Facial Action Unit Recognition under Incomplete Data​ Based on Multi-label Learning with Missing Labels

Facial Action Unit Recognition under Incomplete Data​ Based on Multi-label Learning with Missing Labels

Yongqiang Li, Baoyuan Wu (corresponding author), Bernard Ghanem, Yongping Zhao, Hongxun Yao, Qiang Ji
“Facial Action Unit Recognition under Incomplete Data  Based on Multi-label Learning with Missing Labels” 
Pattern Recognition, 2016
Yongqiang Li, Baoyuan Wu, Bernard Ghanem, Yongping Zhao, Hongxun Yao, Qiang Ji
Face action unit recognition, Incomplete data, Multi-label learning
2016
Facial action unit (AU) recognition has been applied in a wild range of fields, and has attracted great attention in the past two decades. Most existing works on AU recognition assumed that the complete label assignment for each training image is available, which is often not the case in practice. Labeling AU is expensive and time consuming process. Moreover, due to the AU ambiguity and subjective difference, some AUs are difficult to label reliably and confidently. Many AU recognition works try to train the classifier for each AU independently, which is of high computation cost and ignores the dependency among different AUs. In this work, we formulate AU recognition under incomplete data as a multi-label learning with missing labels (MLML) problem. Most existing MLML methods usually employ the same features for all classes. However, we find this setting is unreasonable in AU recognition, as the occurrence of different AUs produce changes of skin surface displacement or face appearance in different face regions. If using the shared features for all AUs, much noise will be involved due to the occurrence of other AUs.
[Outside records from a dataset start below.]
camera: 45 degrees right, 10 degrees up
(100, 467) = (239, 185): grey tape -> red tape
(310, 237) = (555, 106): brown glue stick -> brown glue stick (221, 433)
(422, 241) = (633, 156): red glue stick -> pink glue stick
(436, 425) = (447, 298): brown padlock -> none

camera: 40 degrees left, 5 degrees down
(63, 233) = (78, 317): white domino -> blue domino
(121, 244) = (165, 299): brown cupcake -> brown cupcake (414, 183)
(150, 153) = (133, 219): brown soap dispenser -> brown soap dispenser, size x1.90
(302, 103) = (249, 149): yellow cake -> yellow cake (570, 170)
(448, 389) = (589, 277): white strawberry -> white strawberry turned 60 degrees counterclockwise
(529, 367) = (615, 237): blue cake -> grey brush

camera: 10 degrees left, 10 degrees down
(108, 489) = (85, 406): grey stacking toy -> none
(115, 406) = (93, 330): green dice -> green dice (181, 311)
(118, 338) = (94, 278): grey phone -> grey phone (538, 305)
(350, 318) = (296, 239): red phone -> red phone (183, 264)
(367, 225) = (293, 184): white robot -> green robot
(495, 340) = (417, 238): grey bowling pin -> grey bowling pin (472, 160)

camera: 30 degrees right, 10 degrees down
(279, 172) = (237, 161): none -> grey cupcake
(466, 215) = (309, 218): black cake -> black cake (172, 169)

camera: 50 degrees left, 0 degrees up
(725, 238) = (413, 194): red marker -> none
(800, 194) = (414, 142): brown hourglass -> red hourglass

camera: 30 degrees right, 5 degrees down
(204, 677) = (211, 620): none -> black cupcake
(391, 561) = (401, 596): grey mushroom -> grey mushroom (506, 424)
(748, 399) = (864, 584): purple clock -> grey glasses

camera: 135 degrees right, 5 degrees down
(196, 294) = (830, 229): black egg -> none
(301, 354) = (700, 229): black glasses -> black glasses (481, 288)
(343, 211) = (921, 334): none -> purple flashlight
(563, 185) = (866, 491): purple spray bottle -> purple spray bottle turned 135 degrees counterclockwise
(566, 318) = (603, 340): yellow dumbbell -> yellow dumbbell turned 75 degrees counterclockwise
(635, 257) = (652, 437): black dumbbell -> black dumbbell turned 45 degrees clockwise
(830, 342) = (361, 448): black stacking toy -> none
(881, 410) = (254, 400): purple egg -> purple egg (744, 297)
Consequently, the changes of the specific AUs cannot be clearly highlighted, leading to the performance degradation. Instead, we propose to extract the most discriminative features for each AU individually, which are learned by the supervised learning method. The learned features are further embedded into the instance-level label smoothness term of our model, which also includes the label consistency and the class-level label smoothness. Both a global solution using st-cut and an approximated solution using conjugate gradient (CG) descent are provided. Experiments on both posed and spontaneous facial expression databases demonstrate the superiority of the proposed method in comparison with several state-of-the-art works.